Based on a true story (!!!) – or at least many of the characters are real people from pre-revolutionary 18th century France (the bodice-ripping era) -- and apparently, there was a wolf-like beast preying on peasants in this particular regional area of France at that time.  The fictional conceit is that two “investigators”, one French (Samuel Le Bihan) and one Native American or Canadian (Mark Dacascos), have been sent by the King to catch the beast and bring it back to Paris for scientific analysis.  So far, so good.  However, the style used to present this story (by director Christophe Gans) is one that I find immediately off-putting:  it’s that mix of video game or comic book aesthetics with irritating sound effects, slow motion fight moves, and occasional CGI flourishes that also marred other films of this time period (I’m thinking the Robert Downey Jr. Sherlock Holmes film at the moment).  Others may enjoy this style and certainly this became a hit outside of France but it ruined the film for me (that and the over-long running time and dragging romantic scenes).  Still, there are some fine actors here (Vincent Cassell, Émilie Dequenne, and Monica Bellucci among them) and the art direction/period mise en scene generally looks great (apart from that CGI sheen). A conspiracy plot lies buried beneath everything, which could be appealing if the chaff were cut away from the wheat.  In short, I tried hard to get into this – comparing it to some of the Hong Kong films of yore (with their decidedly non-naturalistic fight scenes and sound effects) – but to no avail.  Moreover, the beast itself reminds one of Princess Mononoke (1997), the better film (if entirely different). I guess I can’t really recommend this – but whatever floats your boat!

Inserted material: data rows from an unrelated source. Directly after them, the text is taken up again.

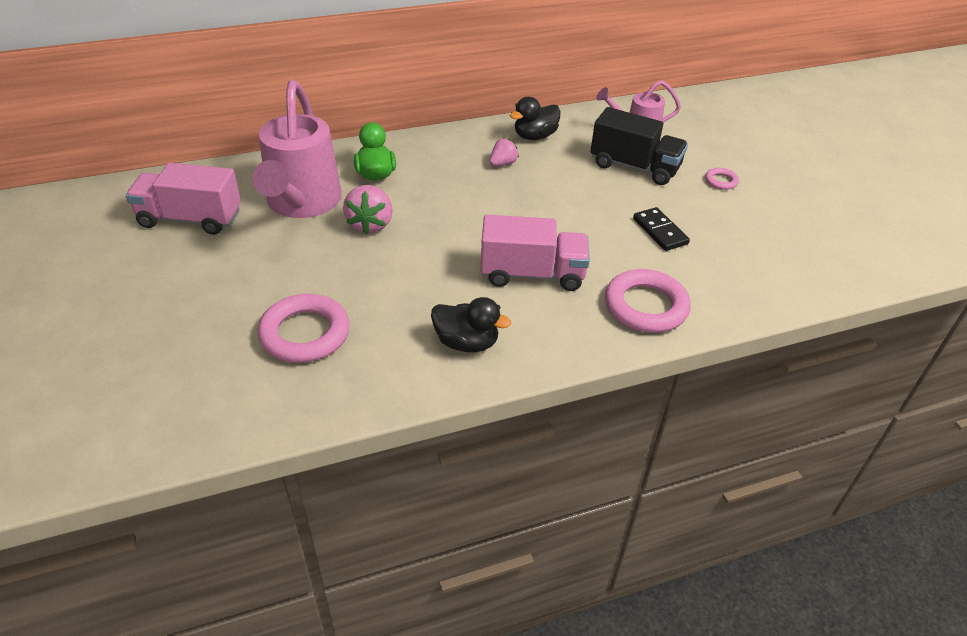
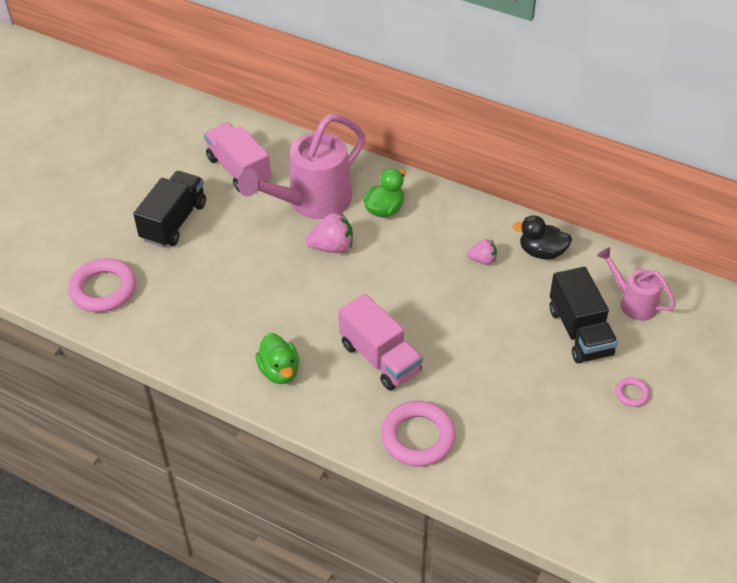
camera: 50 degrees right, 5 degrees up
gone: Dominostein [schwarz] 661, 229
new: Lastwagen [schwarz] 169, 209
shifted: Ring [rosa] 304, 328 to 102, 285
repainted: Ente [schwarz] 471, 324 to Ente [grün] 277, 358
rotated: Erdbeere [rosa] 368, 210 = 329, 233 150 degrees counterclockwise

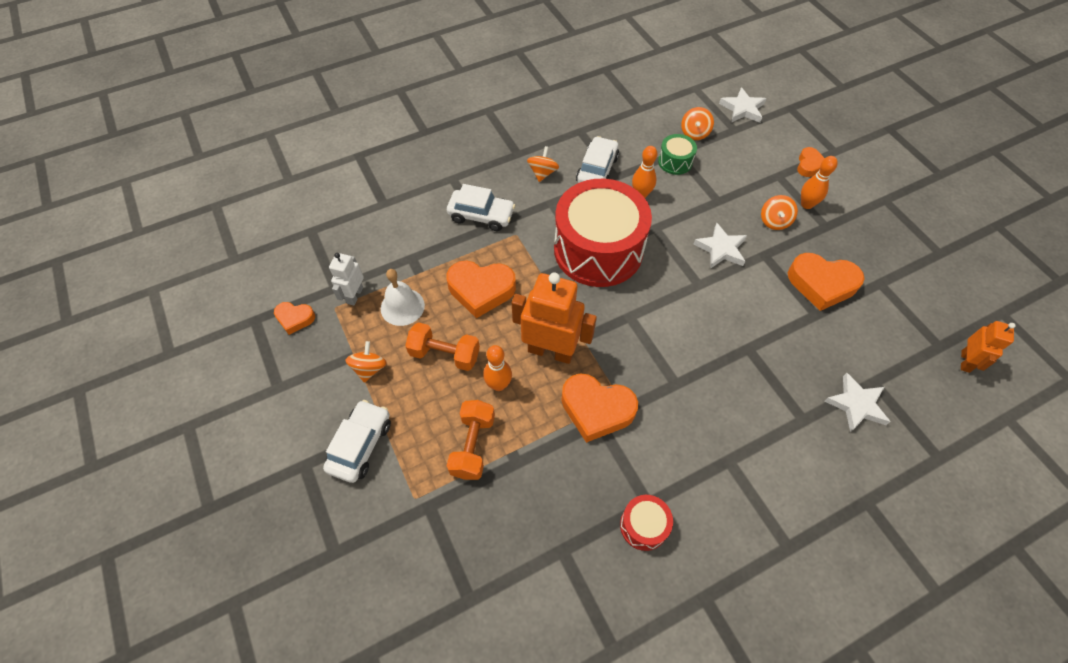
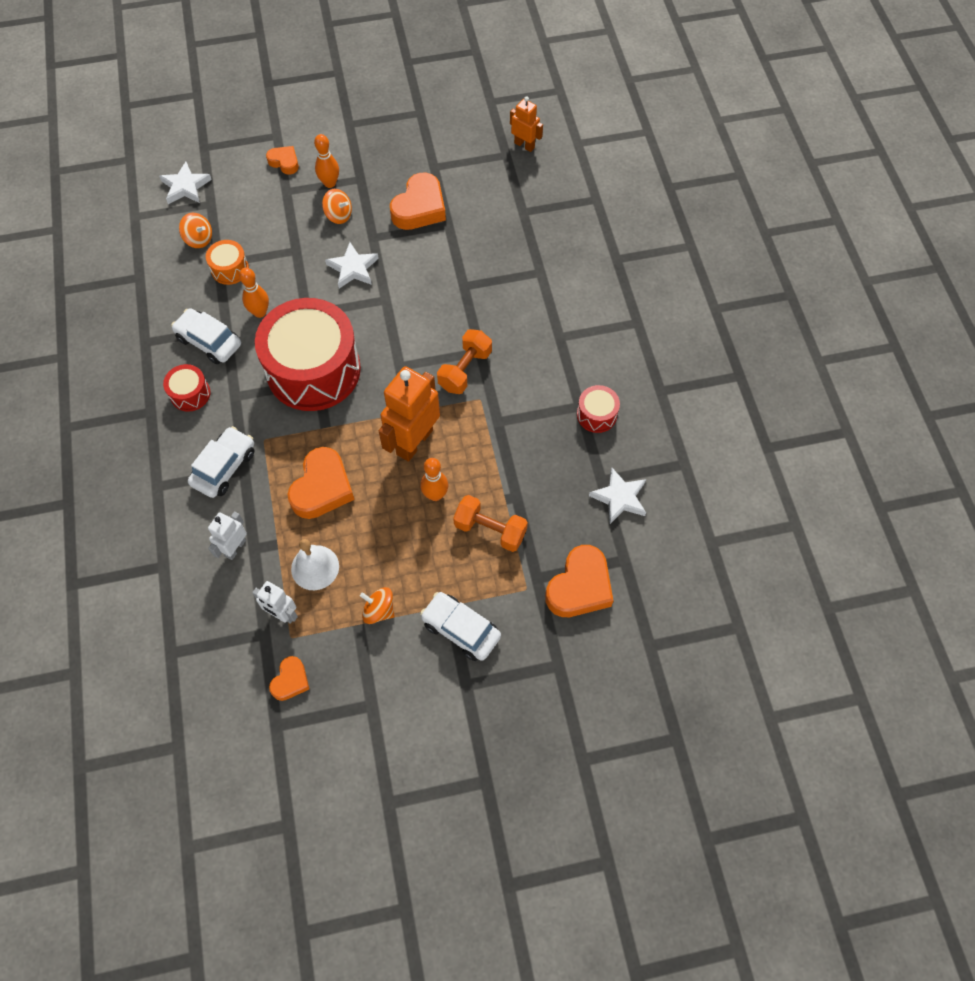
camera: 75 degrees left, 5 degrees up
new: Roboter [weiß] 227, 535
shifted: Hantel [orange] 442, 346 to 464, 361; Herz [orange] 599, 408 to 579, 581; Stern [weiß] 857, 402 to 617, 496
swapped: Kreisel [orange] 543, 164 to Trommel [rot] 186, 388
repainted: Trommel [grün] 677, 154 to Trommel [orange] 227, 262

Wednesday, January 2, 2019

Capricorn One (1977)


☆ ☆ ☆ ½


Capricorn One (1977) – P. Hyams

About ¾ of the way through this very entertaining conspiracy thriller, I posited that there could only be two possible endings: 1) the conspiracy is exposed; or 2) the conspirators win.  Since this was the 1970s, I expected the bleakest outcome (e.g., The Parallax View, 1974, if I am remembering correctly).  However, bleak didn’t always win (see All the President’s Men, 1976,for example) – but just demonstrating that the conspiracy is out there was probably enough to fit the zeitgeist.  In Capricorn One, we are shown how the moon landing could have been faked – except the script shows us a future mission to Mars instead (and Kubrick has nothing to do with it!).  The astronauts (James Brolin, Sam Waterston, and O. J. Simpson) are kept in the dark until the very last moment when they are pulled from the rocket and transported to a secret military base that has been rigged up to look like the surface of Mars; they are told that their families will be harmed unless they cooperate and stage the Mars landing for the TV cameras.  Although the plan for rescuing them from the capsule when it lands in the sea after the mission is carefully explained to them (by boss/friend/bad guy Hal Holbrook), it doesn’t take long before they realise that they really aren’t going to be allowed to live...  Elliott Gould plays the clichéd alcoholic but intrepid reporter who stumbles onto the conspiracy (with help from Karen Black and Telly Savalas).  Writer-Director Peter Hyams throws everything at the audience (stunts with cars, helicopters, airplanes), including all the usual conspiracy thriller elements, and comes up with fun popcorn fare.